- Catcher
- Born: December 19, 1945 (age 80) Akron, Ohio, U.S.
- Batted: RightThrew: Right

MLB debut
- September 21, 1970, for the Chicago White Sox

Last MLB appearance
- October 1, 1978, for the Kansas City Royals

MLB statistics
- Batting average: .176
- Home runs: 3
- Runs batted in: 21
- Stats at Baseball Reference

Teams
- Chicago White Sox (1970); California Angels (1971–1973); Milwaukee Brewers (1976); Kansas City Royals (1978);

Career highlights and awards
- 2× World Series champion (1989, 2005);

= Art Kusnyer =

American baseball player and coach (born 1945)

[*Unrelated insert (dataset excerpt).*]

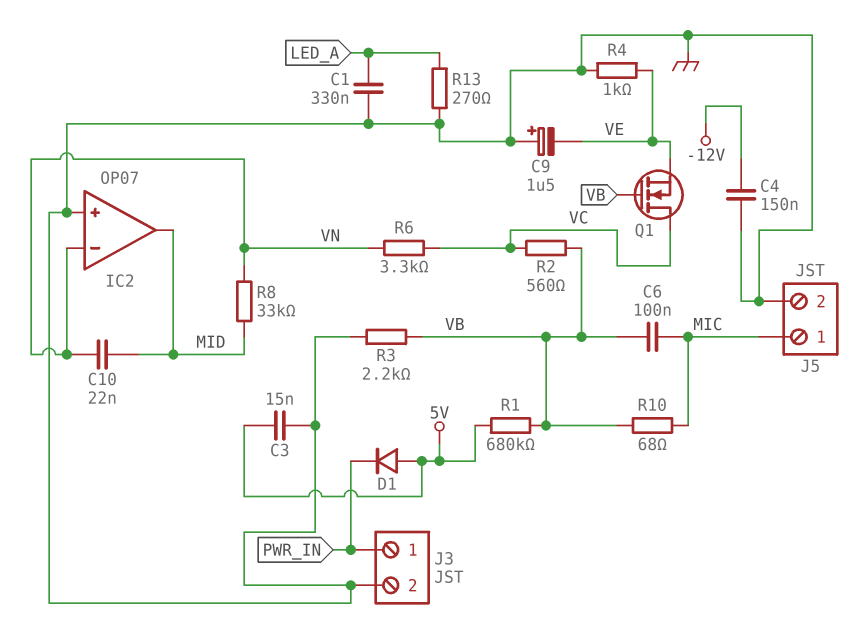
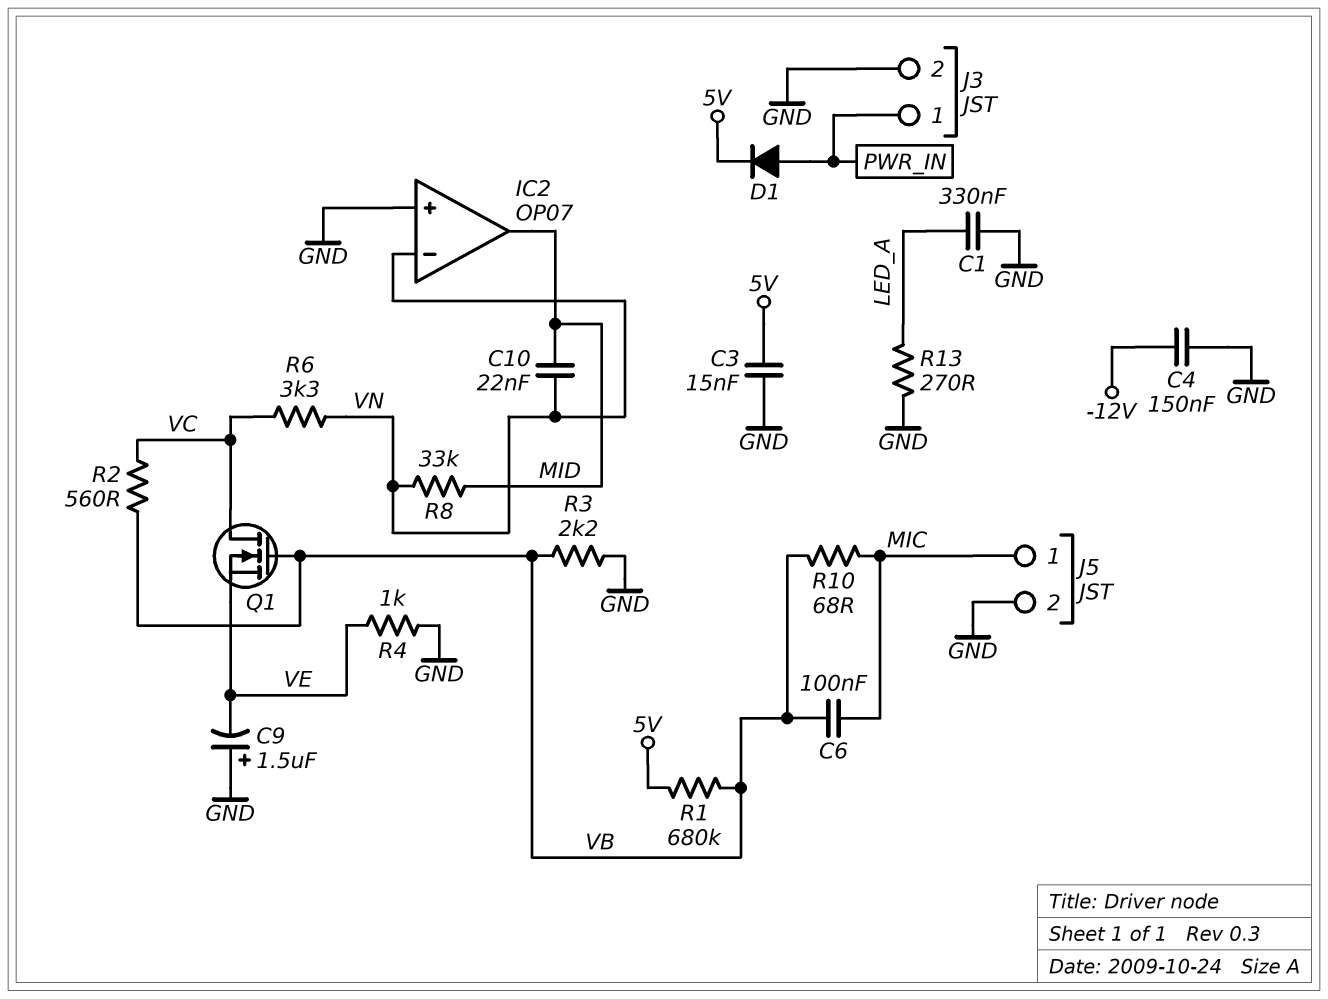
D1: diode (A 5V, K PWR_IN) -> diode (A PWR_IN, K 5V)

Arthur William Kusnyer (/ˈkʊʃnər/ KUUSH-nər; born December 19, 1945) is an American former catcher in Major League Baseball who was drafted by the Chicago White Sox in the 37th round of the 1966 amateur draft. He played for the White Sox (1970), California Angels (1971–1973), Milwaukee Brewers (1976), and Kansas City Royals (1978).

He was somewhat error-prone behind the plate during sporadic playing time at the major league level, committing 20 errors in just 136 games for a .970 fielding percentage. He also had trouble at the plate, with a lifetime batting average of just .176 with 3 home runs and 21 RBIs in 313 career at bats.

Kusnyer was involved in a nine-player transaction when he was sent along with Steve Barber, Clyde Wright, Ken Berry and cash from the Angels to the Brewers for Ellie Rodríguez, Ollie Brown, Joe Lahoud, Skip Lockwood and Gary Ryerson on October 23, 1973.

After his playing career, he eventually found his way back to the White Sox as the bullpen coach, where he served for 19 years (1980–87, 1997–2007). In between, from 1988 to 1995, he held the same position with the Oakland Athletics. He was a longtime member of Tony La Russa's coaching staffs in both cities. Kusnyer stepped away from coaching full time in 2007 when his failing eyesight became too much of an obstacle. Between August 2007 and April 2008, he underwent eight surgeries to attempt to restore his vision. In 2008-2009, he was listed as a roving minor league instructor by the White Sox.

On September 11, 2001, the Chicago White Sox were in New York City for their series with the New York Yankees and Kusnyer, Chicago’s bullpen coach, witnessed the collapse of one of the World Trade Center towers.